Neuropathic foot ulcer has been reported to be successfully treated by two sessions of BoNT-A injection [61]. The amount of 70 units of onabotulinum toxin was infiltrated around the ulcer with a repeated injection at 3 months with a similar dosage. The proposed mechanism was a reduction of sweat-induced maceration and optimization of the wound-healing environment.

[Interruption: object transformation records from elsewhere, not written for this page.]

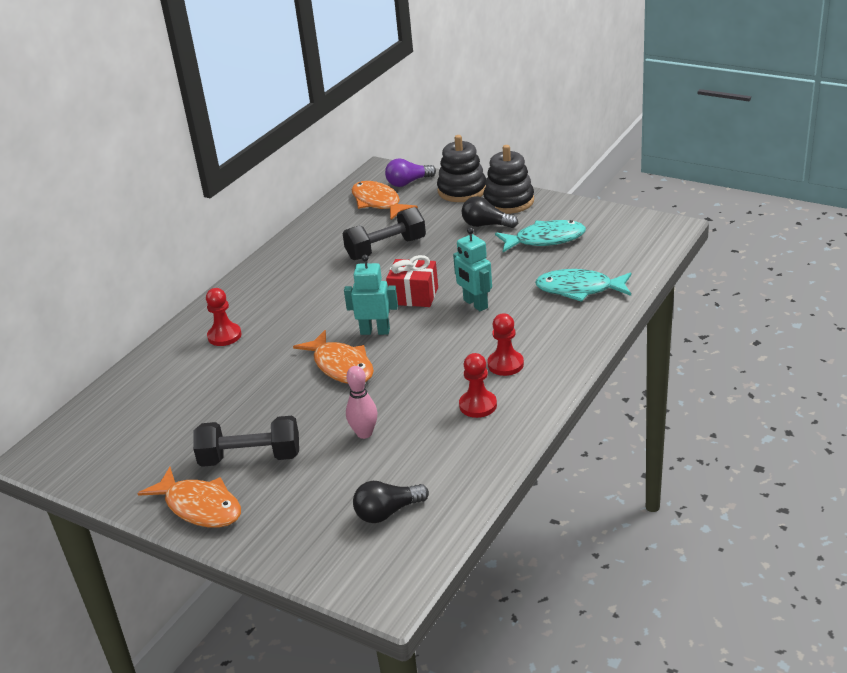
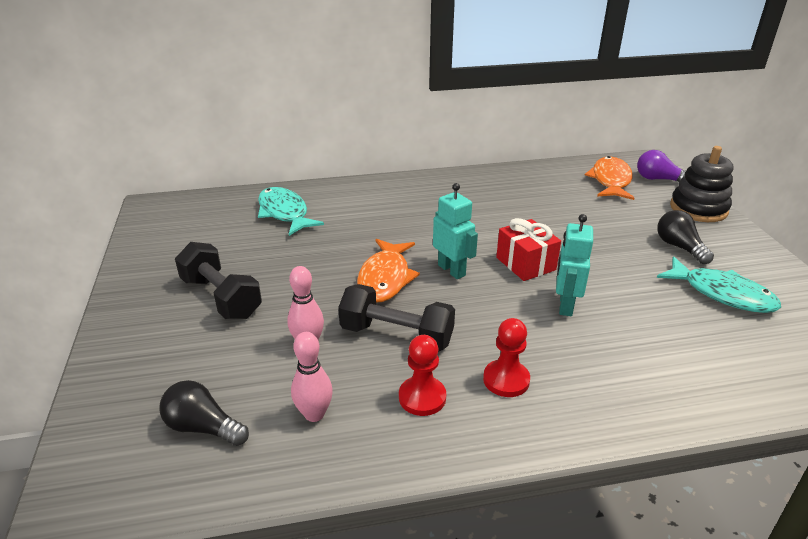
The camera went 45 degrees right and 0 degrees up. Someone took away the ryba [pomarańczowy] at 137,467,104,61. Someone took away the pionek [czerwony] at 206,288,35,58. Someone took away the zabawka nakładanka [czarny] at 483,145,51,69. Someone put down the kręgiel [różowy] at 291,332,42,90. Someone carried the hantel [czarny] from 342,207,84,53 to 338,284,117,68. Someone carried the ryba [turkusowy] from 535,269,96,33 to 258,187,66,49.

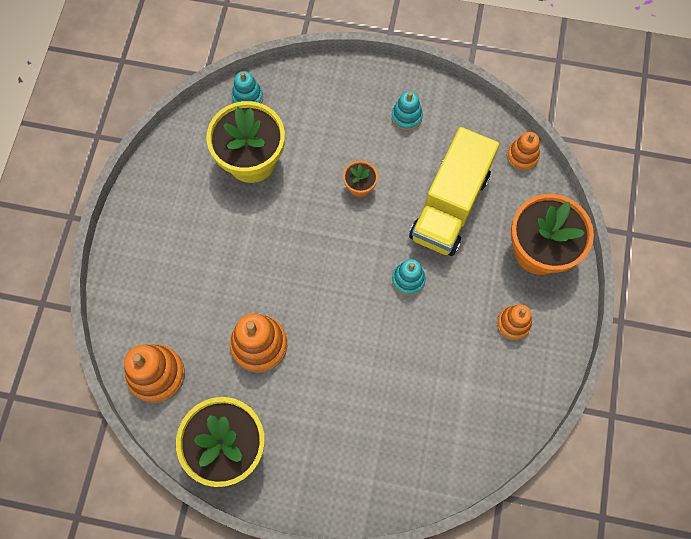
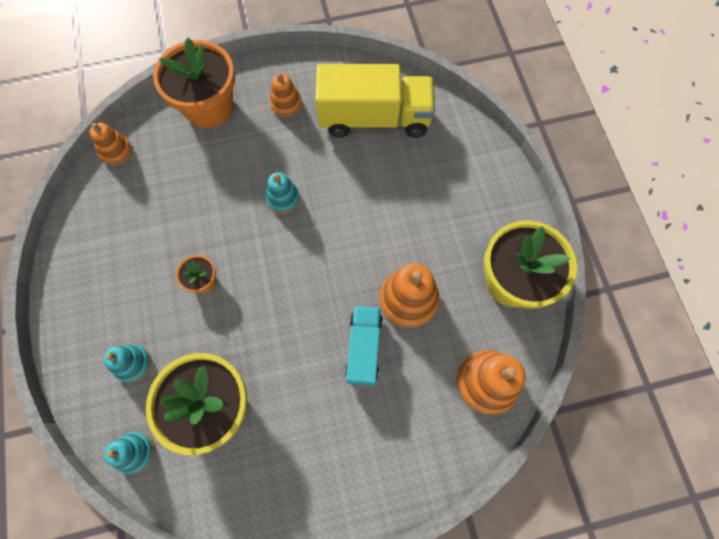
The camera went 115 degrees left and 0 degrees up. Someone put down the ciężarówka [turkusowy] at 345,306,38,80. Someone carried the zabawka nakładanka [turkusowy] from 391,91,32,40 to 103,344,48,39. Someone carried the ciężarówka [żółty] from 409,127,90,129 to 315,64,120,74.

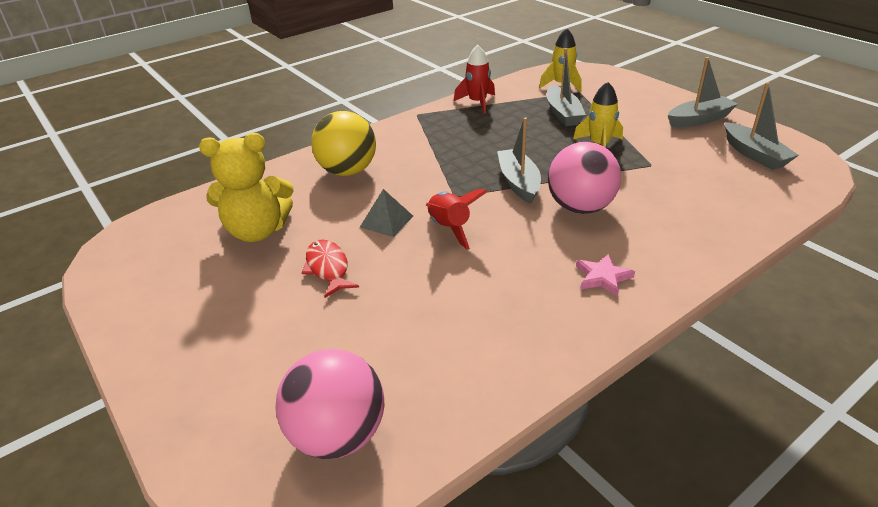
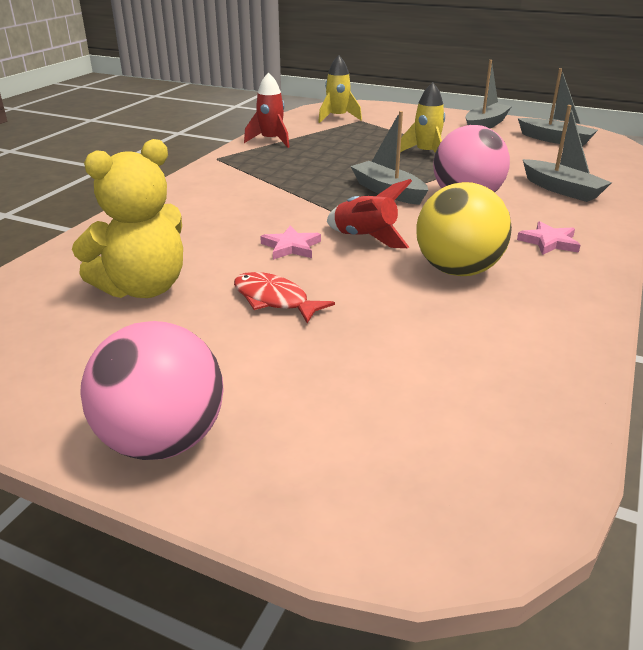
The camera went 30 degrees left and 5 degrees down. Someone carried the piłka [różowy] from 276,349,108,110 to 80,321,144,139. Someone carried the piłka [żółty] from 311,111,65,65 to 416,182,96,94. Someone carried the łódka [szary] from 547,48,39,78 to 523,105,89,97. Someone swapped the piramida [szary] at 360,189,53,48 for the gwiazda [różowy] at 260,226,61,34.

Zhong et al. reported various types of chronic ulcers that have been successfully treated by BoNT-A administration in four patients [60]. One interesting case was a chronic infective skin ulcer on the left temporal region due to acne squeezing. After systemic antibiotics and debridement, there was a slight improvement in the ulcer. Multiple points of BoNT-A injection around the ulcer were done with 32 units in total. The wound was completely healed 20 days after injection. Data regarding the use of BoNT-A for other types of chronic ulcers is summarized in Table 2.

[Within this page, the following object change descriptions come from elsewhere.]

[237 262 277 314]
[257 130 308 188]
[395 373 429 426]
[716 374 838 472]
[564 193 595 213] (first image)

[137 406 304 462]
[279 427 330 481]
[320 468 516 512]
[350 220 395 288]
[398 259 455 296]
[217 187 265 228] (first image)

To date, a standard guideline for BoNT-A injection for chronic ulcers has not been established yet due to a lack of strong evidence that supports the efficacy of BoNT-A for skin ulcers. Based on the available data, BoNT-A might be offered to patients with chronic skin ulcers due to vascular compromised (i.e., RP-associated ulcer, pressure ulcers with vascular compromised), traumatic ulcers, etc. (Figure 3). BoNT-A for RP-associated ulcers seems to be the most promising efficacy and established treatment method. Nevertheless, its harmlessness and ubiquity make it worth trying for those chronic ulcers that failed standard therapy. Adverse effects were mild and temporally, an intrinsic hand muscle weakness has been reported which resolved completely within 5 months [41][43][49][50]. In terms of point of injection, the recommendation is to consider the type of ulcer including 1) ischemic ulcers: inject toward neurovascular bundles for vasodilation [41][42][43][46][49][50][51]; 2) pressure ulcers: inject into contracted and spastic muscles for muscle relaxation; and 3) other types: inject around the ulcer to optimize wound environment [60][61]. Dosage and reconstitution should be considered individually depending on wound size or volume of muscle.
Figure 3. Potential role of BoNT-A for various types of chronic ulcers.
In summary, BoNT-A injection, a minimally invasive procedure that has a low rate of side effects can be adjunctive therapy for enhancing wound healing in various types of chronic ulcers that have been treated for underlying causes and had wound care properly as well as in ischemic ulcers associated RP in which failed conventional therapy. However, there is no randomized controlled trial study (RCT) with a large number of patients to affirm those efficacies. The amount of BoNT-A injection and the exact point of injection is still uncertain. Future randomized controlled studies should be conducted to evaluate the efficacy and safety of BoNT-A for various types of ulcers with different anatomical regions.